Last days in Ubud (Bali)

Even though we'd thoroughly enjoyed our road trip it was great to be back in Ubud. Foremost on our 'To Do' list was to have another massage. Following a recommendation for Funny Monkey, one of the many salons along the main street, we tried a full body 1-hour massage. Wow, to feel so good for so little, only IDR150,000 (about US$12.50) for both of us! Excellent value for money!

We fitted in repeat visits to all three of our favourite restaurants. Café Lotus is located on the main street and has a magnificent view to the adjacent temple.


The view from our table in the restaurant -



Café Gayatri serves the most delicious 'Opor Ayam' - a chicken curry full of flavour! The garden seating at the back of the restaurant also looked out onto a small temple. At night the glowing votive candles that line the entrance bridge and walkways create a very romantic atmosphere. It was so inviting and we loved it ... enough to return again and again!



We'd pre-arranged to return the motorbike to the couple who had rented it to us, Nyoman and Tinni, at the Biah Biah restaurant. We greeted each other like old friends and shared tales from our adventure. Over a 2-week period we'd traveled almost 600kms (about 375 miles) on the bike and we think Nyoman was relieved to have it back in one piece. He gave it the once-over and declared we could rent it again anytime!

As for us, the limit of our good karma on the bike may have been reached, at least on this trip. We'd survived without serious accident but we both felt our odds were diminishing fast. The bike had undoubtedly made a huge difference in our holiday experience but we were also a little relieved to see it go. Free from any responsibility, we could fully relax and enjoy our authentic Balinese food, served tapas-style on banana leaves!

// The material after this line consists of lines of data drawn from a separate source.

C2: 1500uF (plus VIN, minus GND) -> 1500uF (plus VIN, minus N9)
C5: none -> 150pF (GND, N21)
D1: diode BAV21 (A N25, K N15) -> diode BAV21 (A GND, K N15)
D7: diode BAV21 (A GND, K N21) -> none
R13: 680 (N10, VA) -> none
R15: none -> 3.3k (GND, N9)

The white-tented restaurant on the quiet rice-paddy walk lured us back; it was rather noisy when the breeze picked up but the food was absolutely delicious! 

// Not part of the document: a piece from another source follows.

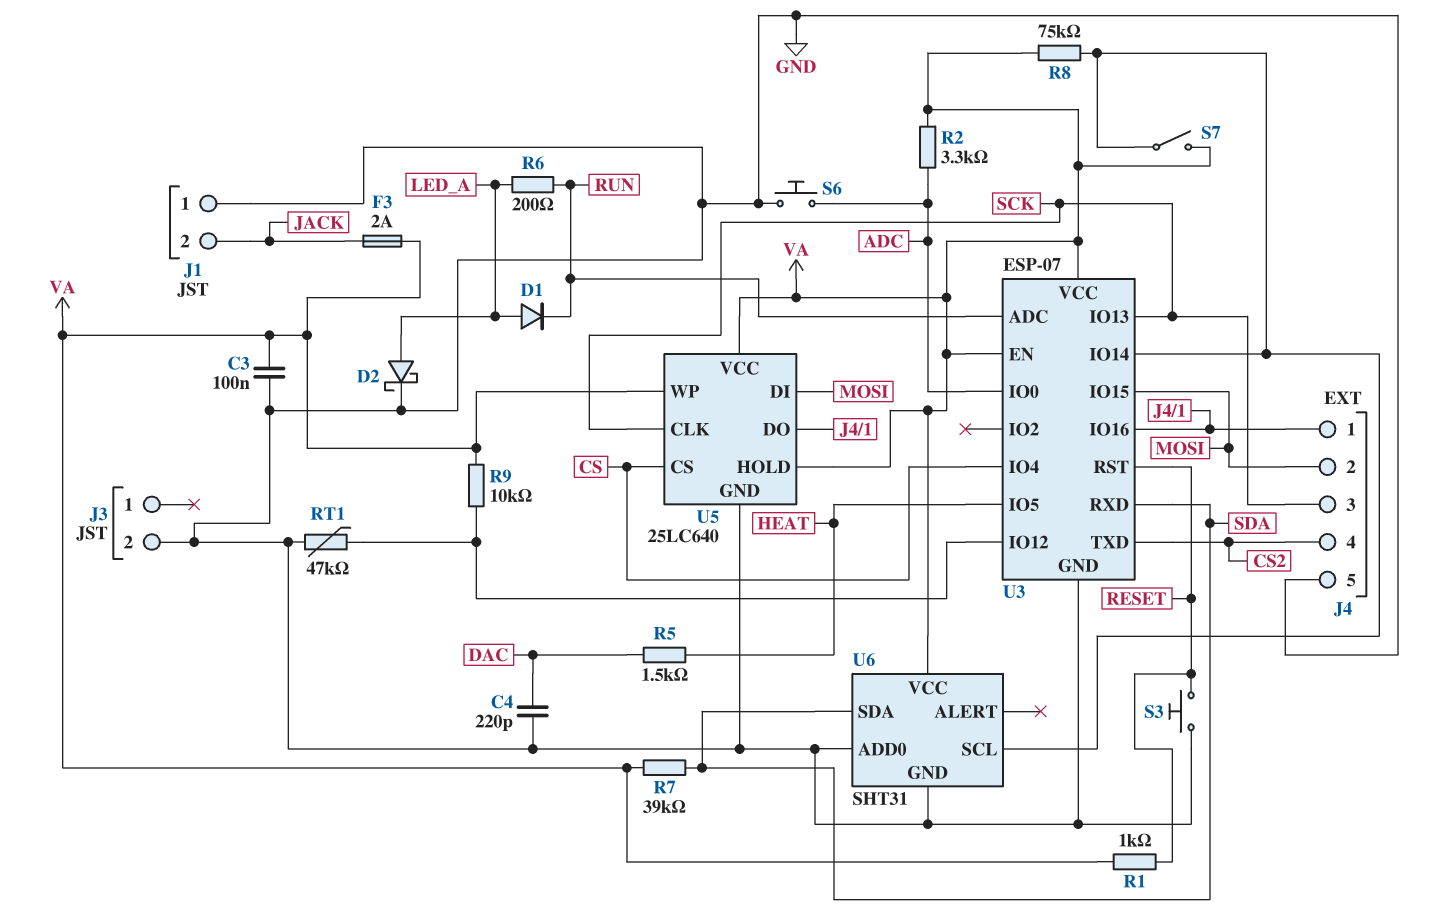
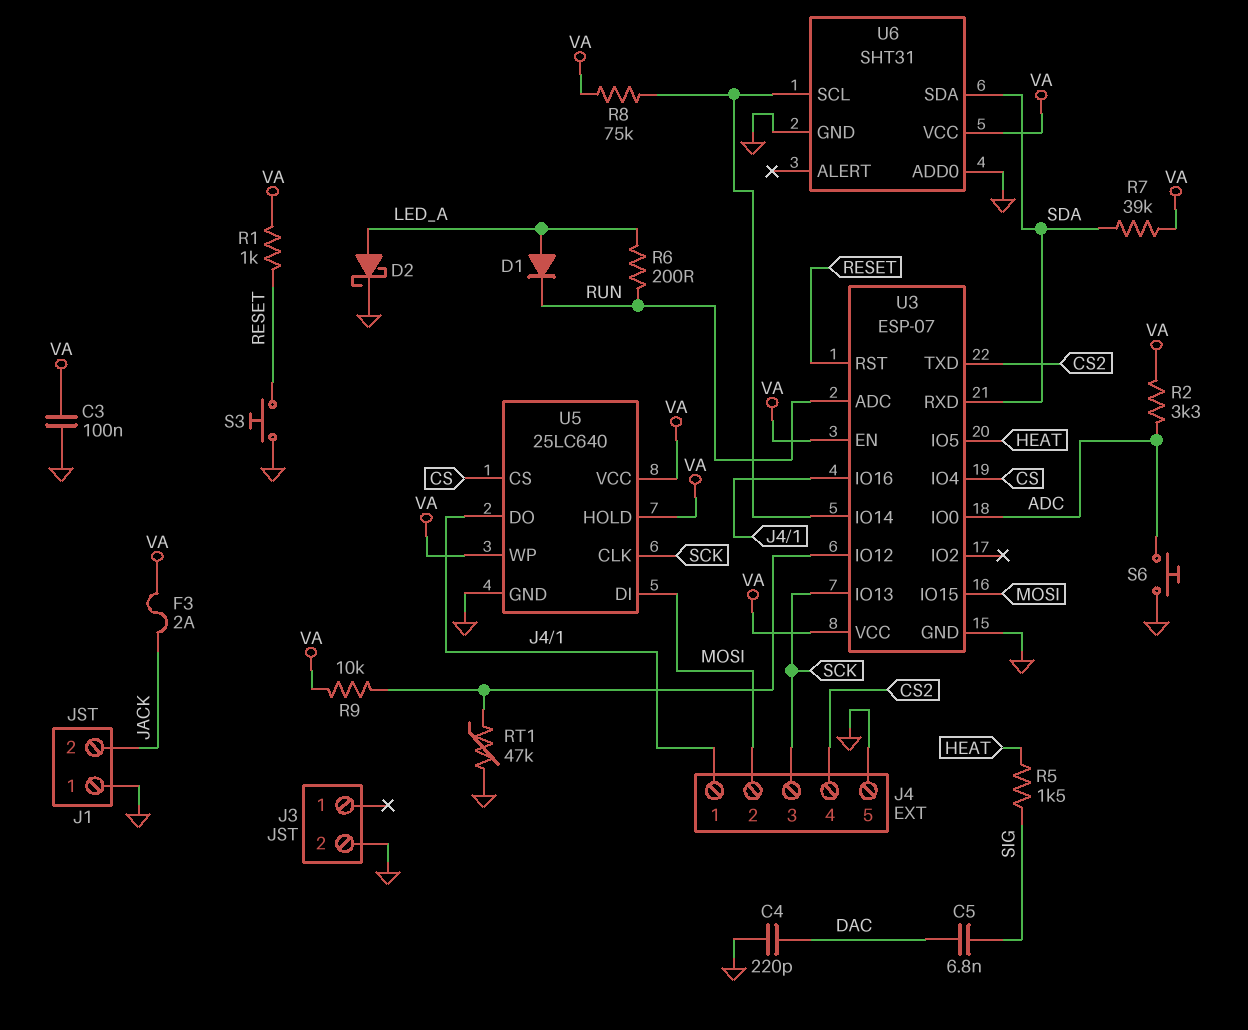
C5: none -> 6.8nF (DAC, SIG)
R5: 1.5k (DAC, HEAT) -> 1.5k (HEAT, SIG)
S7: switch (U3/IO14, VA) -> none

We squeezed in the time to mail all our postcards. At one stage in its history Bali was occupied by the Dutch; when I looked at the sign for the post office I found myself wondering how much of that language had made it into the daily Balinese vocabulary. The camera accompanied me on our walks around town and I snapped a few shots of things that interested us.


Rules are obviously meant to be broken - this photo was taken outside a government building!


A typical street scene; motorcycles far exceed the number of cars.


The Ubud Royal Palace, now used as a main site for nightly cultural dance performances.


A treehouse that childhood dreams are made of?


What a beautiful setting for a wedding!


Some of the shopfronts begged to be photographed.


The music shops were interesting; the traditional instruments fascinating.



On our last day in Ubud we spontaneously chose to have another massage. How could we not take advantage of these fantastic prices? We picked somewhere at random and enjoyed another 1-hour full body massage, this time for a total of only IDR130,000 (about US$10.70). Our three massage experiences have been different but all equally as good. If only there was time for more!

Note on current exchange rate: US$1.00 is about Indonesian Rupiah IDR12,160 is about ZAR10.60

Friday, February 21, 2014

Back to Ubud! (Bali)

Pura Luhur Batukaru is one of the nine directional temples in Bali that are believed to ward off evil outside spirits and protect the Balinese people. Thanks to its relatively remote location it is also one of the most peaceful. There were no vendors lining the streets outside and hardly any tourists. Getting here from Jatiluwih was a short half hour ride but returning to Ubud - only 37kms away (about 23 miles) - proved entirely frustrating and took us about three hours!




We spent at least an hour walking the extensive grounds; wandering and discovering hidden walkways, moss-covered stairways and temples in the middle of a pond.




On our way out we noticed this sign. Guidelines, number 1, 4 and 6 are typical of all temples in Bali but this was the first we'd seen the others. Point number five had us chuckling for a while!


Feeling relaxed and thinking we'd be back in Ubud in time for lunch we set off in high spirits. What followed was our most frustrating ride to date. We now understand that traveling east to west in Bali, or vice versa is not that simple unless you're following a main road. The numerous rivers that cut through the land flowing to the ocean means you always have to find a bridge to cross them. And in the country, bridges are scarce.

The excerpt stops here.